Feature

The Collision of Athletics & Consolidation

Interscholastic sports play a pivotal role helping or hindering decisions about school district mergers by BILL GRAVES

For decades, people questioned the sense of having two school districts, each with its own superintendent, central office and high school, operating in the same small town of The Dalles on the banks of the Columbia River in north-central Oregon. But election campaigns to consolidate repeatedly failed because each community had strong emotional ties to its high school and varsity athletic teams. To lose a school and its colors and mascot would be to surrender one’s identity.

The Chenowith School District, with 900 students, encompassed the lower-income, west end of town overlooking the defunct aluminum plant. Residents gathered Friday nights in the fall at the Wahtonka High School football field to cheer madly for their team, the Eagles. Three miles away, The Dalles High School Indians drew fans from the more affluent east side of town and a district twice Chenowith’s size.

TMB PanthersWhen the Balaton School District in southwestern Minnesota merged with the Tracy district, football players and other athletes began competing for the TMB Panthers. Photo Courtesy of Tracy Headlight Herald



The merger of the two finally succeeded in 2002 after Ernie Blatz, a longtime resident, discovered a little-used 1959 law that allowed organizers to lump the election results from each district together for a final count.

“I’m a locksmith, and I know there is more than one way to open a door,” said Blatz, who led the drive to consolidate and now chairs the board of the merged school district.

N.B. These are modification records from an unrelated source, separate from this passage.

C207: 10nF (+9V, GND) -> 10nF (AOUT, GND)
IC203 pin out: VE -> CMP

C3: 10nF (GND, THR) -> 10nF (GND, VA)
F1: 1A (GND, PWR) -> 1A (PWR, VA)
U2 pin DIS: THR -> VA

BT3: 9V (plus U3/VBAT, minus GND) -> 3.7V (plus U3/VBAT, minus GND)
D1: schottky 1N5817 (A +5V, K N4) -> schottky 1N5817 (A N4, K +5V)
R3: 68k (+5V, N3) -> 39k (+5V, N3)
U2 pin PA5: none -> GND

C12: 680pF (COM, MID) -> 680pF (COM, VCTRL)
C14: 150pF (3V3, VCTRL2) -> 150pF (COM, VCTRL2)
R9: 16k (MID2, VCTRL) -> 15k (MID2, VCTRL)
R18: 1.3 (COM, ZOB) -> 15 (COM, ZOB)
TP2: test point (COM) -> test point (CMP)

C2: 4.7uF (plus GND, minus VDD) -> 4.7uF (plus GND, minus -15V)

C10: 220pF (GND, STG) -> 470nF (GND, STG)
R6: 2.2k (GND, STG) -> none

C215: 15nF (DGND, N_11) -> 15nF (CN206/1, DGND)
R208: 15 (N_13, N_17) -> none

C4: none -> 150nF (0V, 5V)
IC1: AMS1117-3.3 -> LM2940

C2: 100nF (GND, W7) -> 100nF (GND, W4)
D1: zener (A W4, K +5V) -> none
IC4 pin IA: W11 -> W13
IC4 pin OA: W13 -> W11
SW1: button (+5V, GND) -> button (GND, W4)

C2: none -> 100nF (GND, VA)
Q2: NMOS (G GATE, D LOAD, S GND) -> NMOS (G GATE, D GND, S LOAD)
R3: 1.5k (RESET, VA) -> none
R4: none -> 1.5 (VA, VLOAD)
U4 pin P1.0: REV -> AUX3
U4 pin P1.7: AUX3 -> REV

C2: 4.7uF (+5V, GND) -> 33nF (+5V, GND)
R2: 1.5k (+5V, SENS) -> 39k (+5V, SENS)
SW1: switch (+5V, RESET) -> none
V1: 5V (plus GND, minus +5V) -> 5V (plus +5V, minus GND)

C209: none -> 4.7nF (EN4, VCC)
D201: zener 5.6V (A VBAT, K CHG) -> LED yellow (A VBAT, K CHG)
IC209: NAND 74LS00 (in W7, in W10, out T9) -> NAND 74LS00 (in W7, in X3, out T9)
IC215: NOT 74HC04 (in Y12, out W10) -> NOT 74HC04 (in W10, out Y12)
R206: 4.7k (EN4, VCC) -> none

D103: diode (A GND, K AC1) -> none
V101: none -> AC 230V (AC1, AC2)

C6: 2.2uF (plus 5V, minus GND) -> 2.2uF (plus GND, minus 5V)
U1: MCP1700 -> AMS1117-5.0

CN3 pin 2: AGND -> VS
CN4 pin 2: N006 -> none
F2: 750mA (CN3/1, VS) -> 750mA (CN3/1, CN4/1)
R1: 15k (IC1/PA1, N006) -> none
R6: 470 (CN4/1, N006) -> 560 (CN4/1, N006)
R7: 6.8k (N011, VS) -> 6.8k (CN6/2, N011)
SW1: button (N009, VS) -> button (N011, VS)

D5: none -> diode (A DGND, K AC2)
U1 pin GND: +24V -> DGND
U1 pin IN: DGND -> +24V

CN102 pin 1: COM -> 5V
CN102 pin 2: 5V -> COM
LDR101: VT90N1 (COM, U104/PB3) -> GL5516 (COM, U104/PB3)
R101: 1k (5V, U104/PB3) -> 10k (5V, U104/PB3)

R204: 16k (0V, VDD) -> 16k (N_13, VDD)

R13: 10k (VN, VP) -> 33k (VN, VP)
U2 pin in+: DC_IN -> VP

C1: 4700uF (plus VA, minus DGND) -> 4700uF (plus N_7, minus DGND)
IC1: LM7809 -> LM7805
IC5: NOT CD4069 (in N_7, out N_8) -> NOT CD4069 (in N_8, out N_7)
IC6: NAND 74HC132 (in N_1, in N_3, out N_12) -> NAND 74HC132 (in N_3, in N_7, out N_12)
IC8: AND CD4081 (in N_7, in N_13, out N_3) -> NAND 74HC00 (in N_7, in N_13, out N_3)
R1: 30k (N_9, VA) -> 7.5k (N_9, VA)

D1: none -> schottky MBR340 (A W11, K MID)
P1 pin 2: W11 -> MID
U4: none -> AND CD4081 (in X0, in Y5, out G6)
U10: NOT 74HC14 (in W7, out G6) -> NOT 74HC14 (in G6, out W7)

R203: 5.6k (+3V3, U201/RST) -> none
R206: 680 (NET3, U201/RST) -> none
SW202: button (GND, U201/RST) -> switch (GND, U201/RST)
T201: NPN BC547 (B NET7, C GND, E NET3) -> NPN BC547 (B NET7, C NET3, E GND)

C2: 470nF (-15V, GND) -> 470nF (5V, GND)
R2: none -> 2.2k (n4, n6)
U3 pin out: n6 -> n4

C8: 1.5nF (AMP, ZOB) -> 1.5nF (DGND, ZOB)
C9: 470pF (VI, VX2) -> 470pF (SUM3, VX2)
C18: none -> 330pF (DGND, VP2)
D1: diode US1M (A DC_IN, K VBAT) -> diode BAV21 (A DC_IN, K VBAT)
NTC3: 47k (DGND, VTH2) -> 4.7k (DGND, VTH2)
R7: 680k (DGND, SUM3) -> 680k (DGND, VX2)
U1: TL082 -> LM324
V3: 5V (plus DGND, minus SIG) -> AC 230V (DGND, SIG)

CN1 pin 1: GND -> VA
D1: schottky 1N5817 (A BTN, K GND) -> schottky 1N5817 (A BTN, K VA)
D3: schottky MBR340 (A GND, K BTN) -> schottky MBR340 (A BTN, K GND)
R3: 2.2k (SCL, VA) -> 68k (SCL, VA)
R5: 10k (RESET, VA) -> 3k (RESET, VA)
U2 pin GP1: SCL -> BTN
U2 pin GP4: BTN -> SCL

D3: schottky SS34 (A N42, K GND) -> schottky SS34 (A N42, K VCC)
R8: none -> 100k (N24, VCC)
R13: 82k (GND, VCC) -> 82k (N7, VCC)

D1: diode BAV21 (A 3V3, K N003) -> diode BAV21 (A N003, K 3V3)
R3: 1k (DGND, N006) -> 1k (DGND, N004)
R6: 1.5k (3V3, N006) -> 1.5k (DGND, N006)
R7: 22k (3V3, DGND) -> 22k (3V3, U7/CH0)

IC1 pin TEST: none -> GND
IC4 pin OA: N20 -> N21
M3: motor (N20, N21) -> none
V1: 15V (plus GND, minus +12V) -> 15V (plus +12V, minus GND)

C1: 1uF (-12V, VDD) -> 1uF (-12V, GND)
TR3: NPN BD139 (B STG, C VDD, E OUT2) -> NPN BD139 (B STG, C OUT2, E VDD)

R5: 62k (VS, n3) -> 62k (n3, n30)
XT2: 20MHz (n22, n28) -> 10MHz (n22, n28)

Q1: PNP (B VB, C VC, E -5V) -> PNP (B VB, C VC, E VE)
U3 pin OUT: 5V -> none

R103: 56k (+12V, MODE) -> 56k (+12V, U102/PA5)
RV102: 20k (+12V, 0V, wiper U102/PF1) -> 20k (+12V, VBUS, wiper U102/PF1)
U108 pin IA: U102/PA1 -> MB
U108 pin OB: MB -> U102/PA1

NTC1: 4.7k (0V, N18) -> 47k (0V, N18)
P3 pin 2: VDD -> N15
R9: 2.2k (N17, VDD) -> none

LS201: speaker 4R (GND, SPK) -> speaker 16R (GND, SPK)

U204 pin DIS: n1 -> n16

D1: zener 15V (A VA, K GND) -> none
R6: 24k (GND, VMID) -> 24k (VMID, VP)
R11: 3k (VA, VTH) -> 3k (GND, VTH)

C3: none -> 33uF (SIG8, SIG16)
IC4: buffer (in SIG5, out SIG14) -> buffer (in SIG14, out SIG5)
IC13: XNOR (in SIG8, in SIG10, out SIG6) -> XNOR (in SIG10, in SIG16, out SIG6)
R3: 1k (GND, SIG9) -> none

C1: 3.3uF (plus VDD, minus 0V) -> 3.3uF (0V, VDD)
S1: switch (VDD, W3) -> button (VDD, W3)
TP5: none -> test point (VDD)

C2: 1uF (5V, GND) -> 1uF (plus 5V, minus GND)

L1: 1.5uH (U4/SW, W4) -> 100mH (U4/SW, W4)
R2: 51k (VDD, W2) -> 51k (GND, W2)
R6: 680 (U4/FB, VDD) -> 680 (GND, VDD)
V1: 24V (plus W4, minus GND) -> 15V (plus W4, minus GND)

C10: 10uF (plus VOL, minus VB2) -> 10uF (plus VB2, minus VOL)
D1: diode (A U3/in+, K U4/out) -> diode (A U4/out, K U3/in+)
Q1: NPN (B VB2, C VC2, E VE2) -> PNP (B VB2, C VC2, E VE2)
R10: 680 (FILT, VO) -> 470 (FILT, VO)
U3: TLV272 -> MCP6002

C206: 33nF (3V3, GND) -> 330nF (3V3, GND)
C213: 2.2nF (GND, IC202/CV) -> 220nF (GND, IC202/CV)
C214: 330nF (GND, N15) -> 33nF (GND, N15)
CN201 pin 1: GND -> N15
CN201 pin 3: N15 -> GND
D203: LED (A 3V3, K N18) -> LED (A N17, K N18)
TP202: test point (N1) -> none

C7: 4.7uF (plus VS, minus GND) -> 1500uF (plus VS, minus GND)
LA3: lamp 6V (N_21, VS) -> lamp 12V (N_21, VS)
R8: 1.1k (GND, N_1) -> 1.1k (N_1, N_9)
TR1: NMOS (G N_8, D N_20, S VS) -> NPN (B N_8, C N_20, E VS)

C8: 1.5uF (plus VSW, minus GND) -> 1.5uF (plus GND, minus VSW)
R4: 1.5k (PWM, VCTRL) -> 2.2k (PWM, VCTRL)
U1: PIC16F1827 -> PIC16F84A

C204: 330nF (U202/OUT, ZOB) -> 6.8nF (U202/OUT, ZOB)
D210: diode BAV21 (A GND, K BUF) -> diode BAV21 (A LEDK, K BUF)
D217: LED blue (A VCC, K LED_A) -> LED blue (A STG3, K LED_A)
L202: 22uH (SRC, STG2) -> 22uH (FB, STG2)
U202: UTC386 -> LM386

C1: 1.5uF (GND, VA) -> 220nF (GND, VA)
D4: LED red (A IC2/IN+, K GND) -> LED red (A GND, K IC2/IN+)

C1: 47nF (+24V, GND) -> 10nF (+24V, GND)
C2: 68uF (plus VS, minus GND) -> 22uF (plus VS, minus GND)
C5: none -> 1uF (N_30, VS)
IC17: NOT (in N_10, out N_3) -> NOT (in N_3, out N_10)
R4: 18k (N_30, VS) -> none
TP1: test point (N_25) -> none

Both school systems were hurting financially, Blatz said. A majority of residents in The Dalles district could see possible financial and academic advantages in absorbing their smaller neighbor. The consolidation proposal passed 4,388 to 2,710, though a narrow majority in the two all-Chenowith precincts voted against it. The districts unified into the North Wasco County School District for the 2004-05 school year, and students now play for The Dalles-Wahtonka Eagle Indians.

Not surprisingly, some residents of the former Cheno-with districts still harbor hard feelings about the demise of the Wahtonka Eagles and the loss of their high school, now used by the district as an alternative school.

Identity Loss
Communities often resist consolidation to protect their sports teams. But in some places school districts have lost so many students they can no longer field a starting lineup and face little choice except to merge operations to sustain reasonable quality athletics and academics for their students.

School leaders in Montana, Michigan, Minnesota, Texas, Oregon and Arkansas consistently reported the most difficult, emotional and contentious challenge in consolidating small districts is dealing with the fears rural towns have of losing their identities, which are inextricably entangled with athletic teams, colors and mascots.

“The typical statement I hear is, ‘If our school closes, our town is next. It will die,’” said Darrell C. Rud, executive director of the Montana Association of School Superintendents. That’s why politicians are loath even to raise the issue, he said.

Consolidation of school districts has been unfolding in the United States since early in the last century when there was a flurry of unifications that reduced the number of the nation’s school districts from 117,108 in 1939 to 17,995 by 1968, according to the National Center for Education Statistics. Since then, consolidations have continued at a slower pace, bringing the number of districts down to 13,862 by the fall of 2006.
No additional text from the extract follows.